The 11th is a fairly gentle par 4 but the 12th is excellent.  A slight downhill dogleg where a decent drive sets you up for a mid iron to the green.  I liked the 14th too even though the T shot was blind. It is a good hole and one that you would need local knowledge of before attacking off the tee.  15th was a nice little par 3, notable for me as I hit a 9 iron to 8 feet past the pin which spun back, hit the flag (according to the group on the next tee) and finished about 4 inches away!  The 16th is another superb par 4 and although stroke index 3, into wind, was much more of a test than the 12th which is SI1.  17 is a short par 5 and the round concludes with another really good par 4 at 18 that provides a lovely view of the clubhouse and practice green as you wander up the fairway.

Our second nine started at the first with a good par 3 then several excellent holes follow.  The second is a good par 4, leading to the 3rd, a very nice par 5.  As we stood on the tee, we could not quite convince ourselves that the marker post was the right line as it is a long way left of centre.  Our drives consequently all ended up in the wrong spot and mine was just past a temporary green leaving a gap to the green between trees and over a large pond - a really good hole with good risk / reward options.  This theme continues on the 4th as it is a short par 4 that could be reached with a good hit. I wimped out with a 6 iron but next time, it will be a driver or 3 wood at the green as there is a fair bit of bail out room on the right.   The 5th was probably my favourite hole on the course with a nice view of all the hazards and rewards for good play.  6th - short par 4 and again, next time I play, I will be hitting a driver to get close to the green.  I took a 4 iron and a wedge for safety and ended up with a bogey anyway so won't be cowardly again. 

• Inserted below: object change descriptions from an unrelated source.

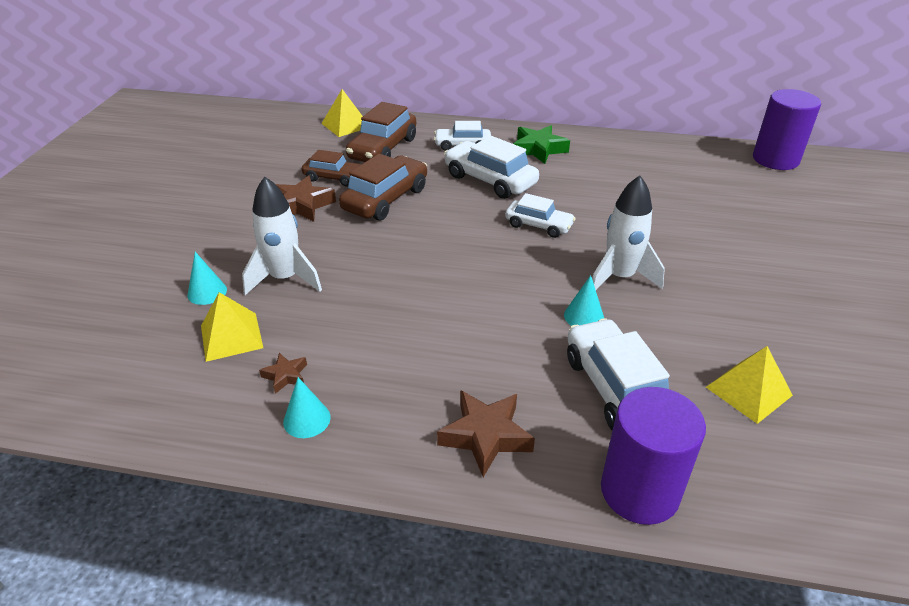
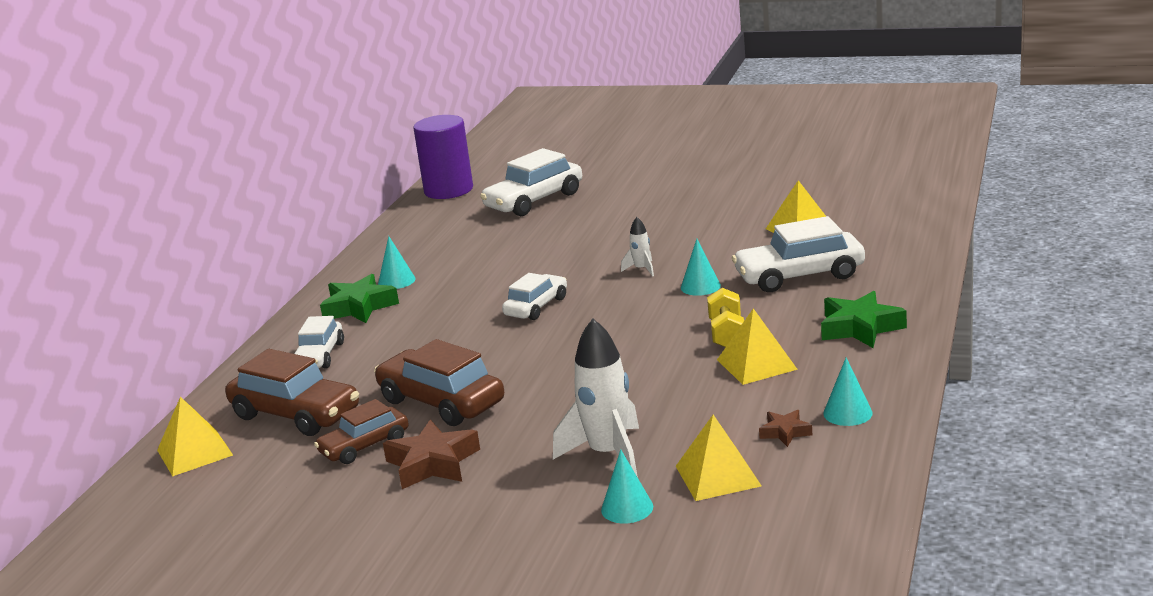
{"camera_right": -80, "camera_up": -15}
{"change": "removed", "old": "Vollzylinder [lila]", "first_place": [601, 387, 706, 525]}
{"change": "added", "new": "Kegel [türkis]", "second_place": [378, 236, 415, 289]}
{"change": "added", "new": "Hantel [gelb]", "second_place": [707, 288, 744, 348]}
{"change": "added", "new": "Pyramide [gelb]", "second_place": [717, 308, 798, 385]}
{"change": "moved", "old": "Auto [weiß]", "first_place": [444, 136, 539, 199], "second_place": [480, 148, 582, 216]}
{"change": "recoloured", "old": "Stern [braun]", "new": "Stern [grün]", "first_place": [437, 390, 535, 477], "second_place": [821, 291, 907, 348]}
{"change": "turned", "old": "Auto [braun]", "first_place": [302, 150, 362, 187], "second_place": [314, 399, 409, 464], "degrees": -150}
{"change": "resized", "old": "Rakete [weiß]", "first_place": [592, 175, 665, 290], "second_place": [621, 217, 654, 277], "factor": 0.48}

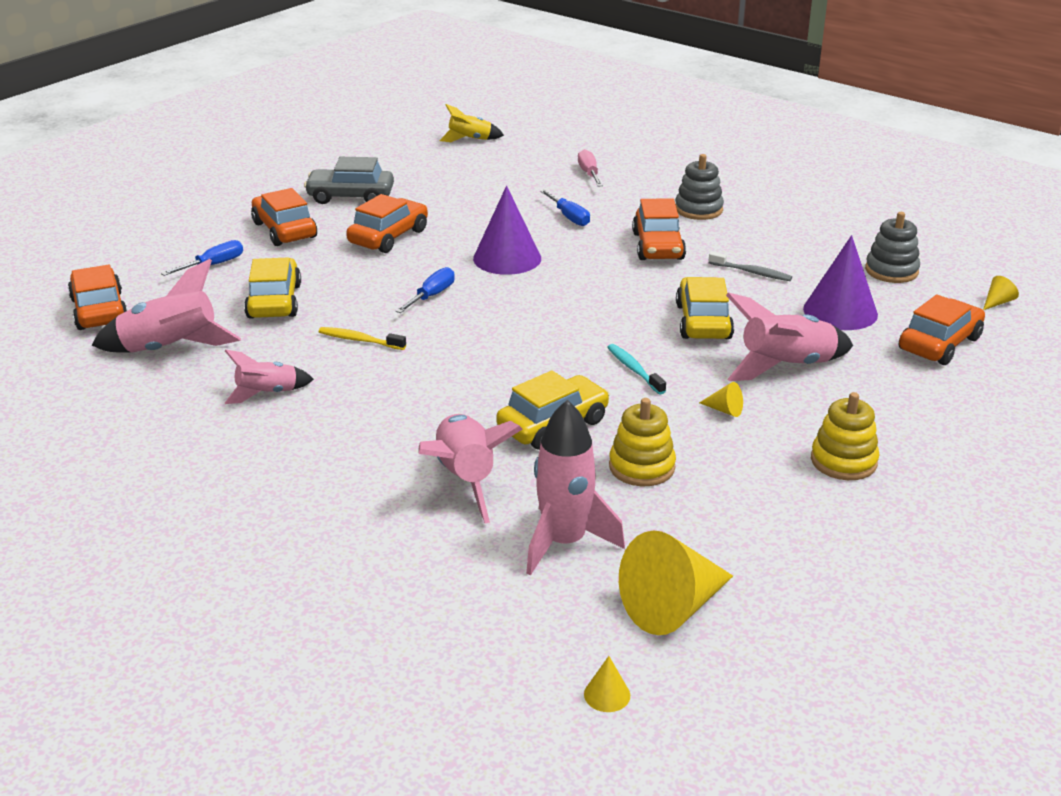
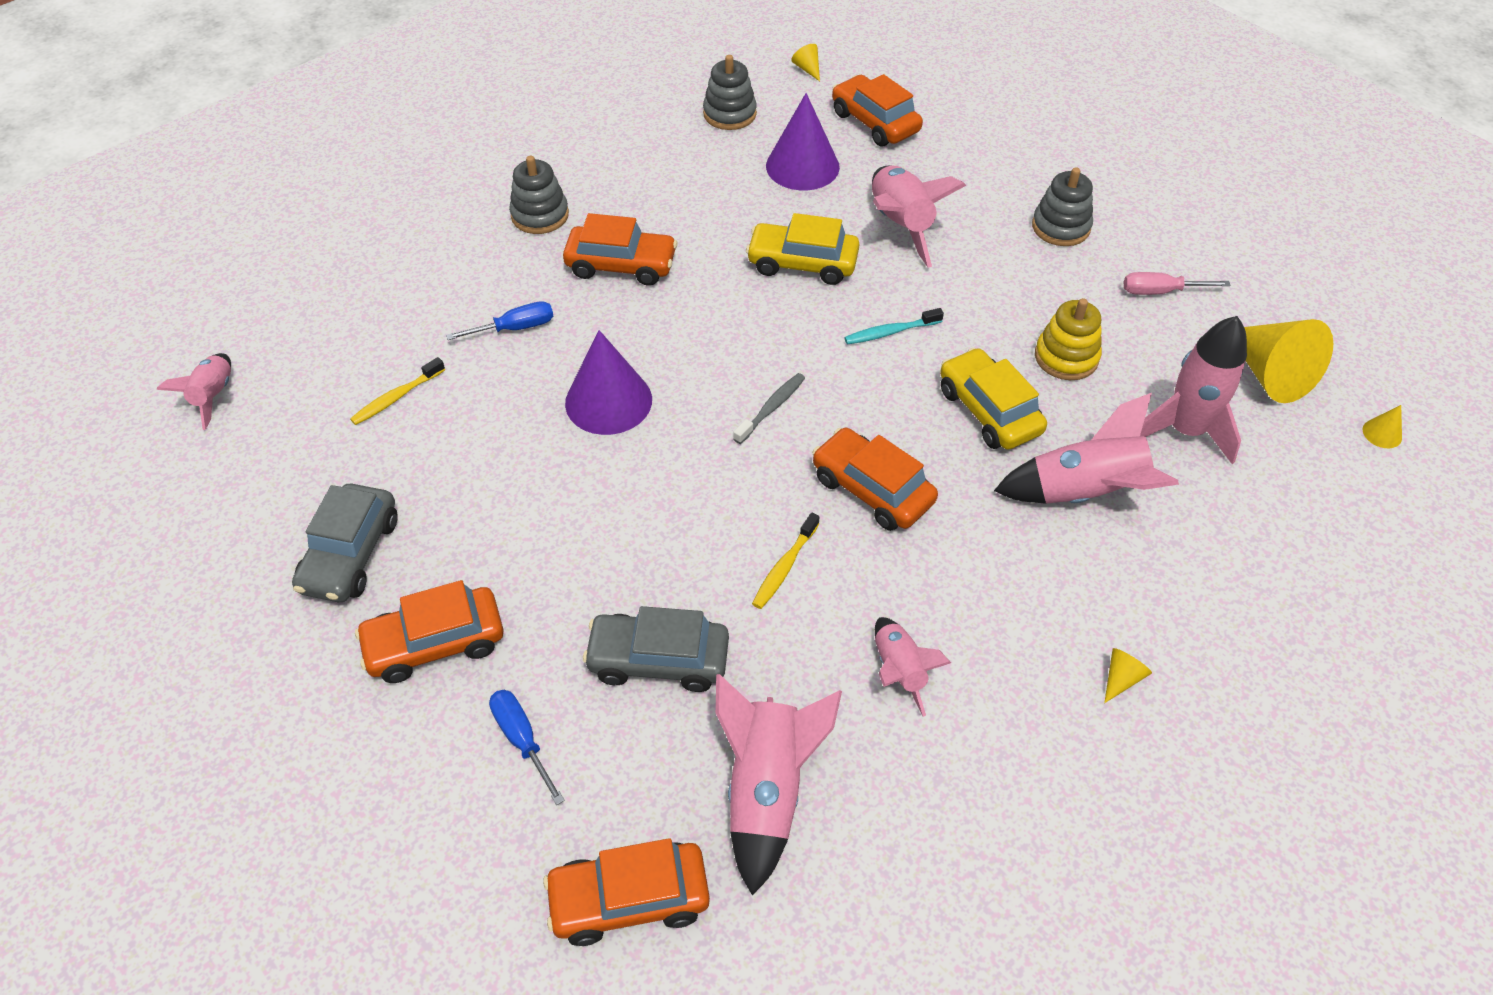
{"camera_right": -80, "camera_up": 20}
{"change": "removed", "old": "Schraubenzieher [blau]", "first_place": [396, 267, 455, 313]}
{"change": "added", "new": "Zahnbürste [gelb]", "second_place": [350, 357, 445, 425]}
{"change": "moved", "old": "Auto [orange]", "first_place": [346, 194, 428, 253], "second_place": [812, 428, 938, 531]}
{"change": "moved", "old": "Schraubenzieher [rosa]", "first_place": [578, 149, 603, 186], "second_place": [1124, 272, 1231, 295]}
{"change": "moved", "old": "Kegel [gelb]", "first_place": [699, 382, 743, 417], "second_place": [1104, 648, 1152, 703]}
{"change": "moved", "old": "Zahnbürste [grau]", "first_place": [709, 251, 792, 281], "second_place": [733, 373, 805, 444]}
{"change": "recoloured", "old": "Auto [gelb]", "new": "Auto [grau]", "first_place": [244, 258, 301, 319], "second_place": [583, 606, 729, 692]}
{"change": "recoloured", "old": "Rakete [gelb]", "new": "Rakete [rosa]", "first_place": [439, 104, 504, 142], "second_place": [157, 353, 231, 430]}
{"change": "recoloured", "old": "Stapelspielzeug [gelb]", "new": "Stapelspielzeug [grau]", "first_place": [811, 392, 880, 480], "second_place": [1032, 167, 1093, 246]}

7th was another belter of a par 4 then to the 8th which was a par 3, playing only about 105 yards and reminded me of the 10th at St Georges Hill very much.  9th is a par 4 that you have to plot your way down the dog leg as a driver is too much club - a good sand save for par here left me with a decent score of +1 which was enough to take the trophy, playing off a handicap of 3 (subsequently cut to 1 for a year by the Hon Sec.).  

In summary, I thought holes 1-9 were more challenging but felt slightly packed in to the available ground. 10-18 certainly feel more spacious but there are no weak holes and it is generally an excellent and fair test. 

I thought the clubhouse was very nice indeed and the service, beef burginon, wine list and London Pride were all exemplary.

Looking forward to going back and using the driver a bit more. It would also be nice to play off the white tees next time.  That said, like West Sussex, it has a short total yardage but doesn't feel short when you play thanks to those really good par 4's.

Highly recommended.


----------



## Liverpoolphil (Sep 5, 2014)

Very good review and think you have it spot on 

Couple of blind tee shots which I wasn't a great fan off but overall a great course


----------



## Deleted Member 1156 (Sep 5, 2014)

Nice write-up Dave. Although not very long, it can be very tricked up with some devilish pin positions. It takes a very brave man to go for the pin on the par 5 17th in 2 when the flag is back left behind the bunker   Likewise, the 2nd/3rd/4th/5th can be made very tricky by flag position. Couple of other holes spring to mind as well, the uphill 16th is awkward when the pin is at the front.

Expect the greens to be medium pace for the H4H day, they tend to only speed them up for bigger events.


----------



## Foxholer (Sep 5, 2014)

1st wasn't always a Par 3. They had to turn it into one when the (excellent) clubhouse was built.

I think you meant St Georges Hill 11th (not 10th) - aka 2nd of Blue.


----------



## richart (Sep 5, 2014)

drive4show said:



			Expect the greens to be medium pace for the H4H day, they tend to only speed them up for bigger events.
		
Click to expand...

 I played a charity day there a few weeks ago and the greens were 10.5 on the stimp and with the slopes were plenty fast enough.:thup:


----------



## richart (Sep 5, 2014)

Foxholer said:



			1st wasn't always a Par 3. They had to turn it into one when the (excellent) clubhouse was built.
		
Click to expand...

 The old first was a nice easy par 4 to start with, now it is a hard par three.


----------